1. The oxygen gas generated by decomposition of potassium chlorate is collected. The volume of oxygen collected at 24ºC and at atmospheric pressure of 762 mmHg is 128 mL. The pressure of water vapor at 24ºC is 22.4 mmHg. Calculate the mass (in grams) of oxygen gas obtained.
Solution
From the Dalton’s law we know that: P total = P O2 + P H2O; therefore, P O2 = P total - P H2O
= 762 mmHg -22.4 mmHg
= 740 mmHg.
From the ideal equation we write PV = NRT = (m/ M) RT, where m and M are the mass of O2 and molar mass of O2, respectively.

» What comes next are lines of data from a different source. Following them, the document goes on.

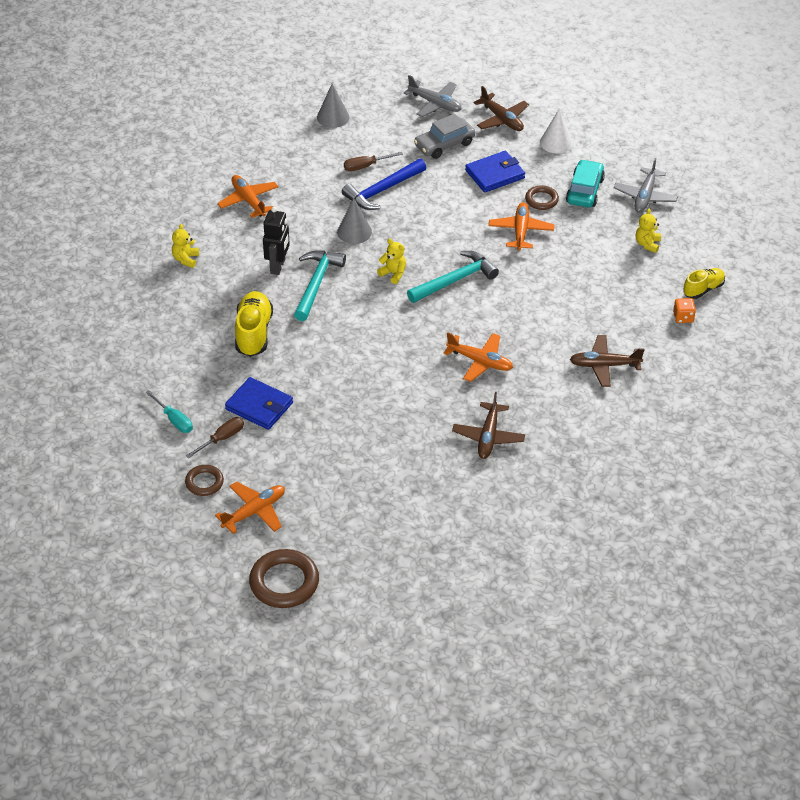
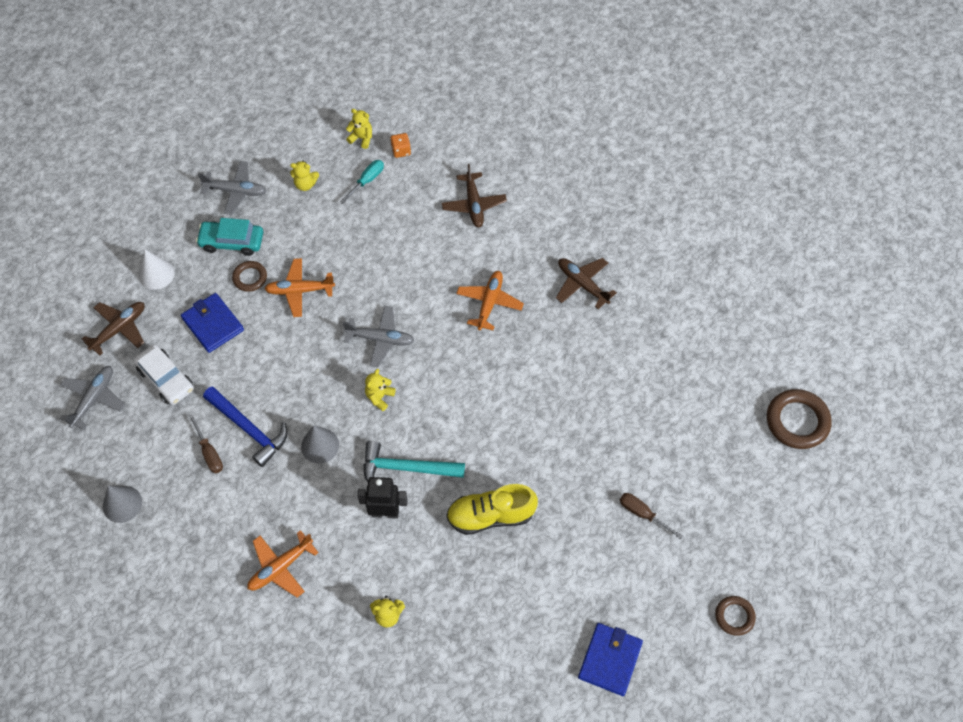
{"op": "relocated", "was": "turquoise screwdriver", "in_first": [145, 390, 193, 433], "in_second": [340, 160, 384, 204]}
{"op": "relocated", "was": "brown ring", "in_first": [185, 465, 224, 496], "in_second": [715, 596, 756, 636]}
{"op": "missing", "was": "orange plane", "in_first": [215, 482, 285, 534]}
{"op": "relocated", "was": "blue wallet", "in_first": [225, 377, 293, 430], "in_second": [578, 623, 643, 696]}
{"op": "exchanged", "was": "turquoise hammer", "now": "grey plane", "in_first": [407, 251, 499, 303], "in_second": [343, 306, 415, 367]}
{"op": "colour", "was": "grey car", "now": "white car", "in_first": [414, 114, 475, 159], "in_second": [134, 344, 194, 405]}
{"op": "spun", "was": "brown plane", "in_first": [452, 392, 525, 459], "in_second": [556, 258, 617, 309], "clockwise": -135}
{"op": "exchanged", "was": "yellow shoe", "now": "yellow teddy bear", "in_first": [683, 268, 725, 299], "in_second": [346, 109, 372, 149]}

By rearranging the equation we can derive to: m = (PVM) / (RT)
= [(740 /760) atm (0.128 L) (32.00 g/mol)] / [(0.0821 L.atm/K.mol) (24+273.15 K)
= 0.164 g
2. Given that 3.50 moles of NH3 occupy 5.20 L at 47ºC, calculate the pressure of the gas (in atm) using (a) the ideal gas equation and (b) the Van der Waals equation
Solutions
(a) (a) Using the ideal gas equation
We have the following data: V = 5.20 L; T = (47+273.15 K) = 320.15K; n = 3.50 mol;
R = 0.0821 L.atm/K.mol
P = nRT / V, hence, P = [(3.50 mol) (0.0821 L.atm/K.mol) (320 K)] / 5.20 L
= 17.7 atm
(b) (b) Using the van der Waals equation
Van der Waals constants for a and b for NH3 are 4.17 atm.L2/ mol2 and 0.0371 L / mol, respectively.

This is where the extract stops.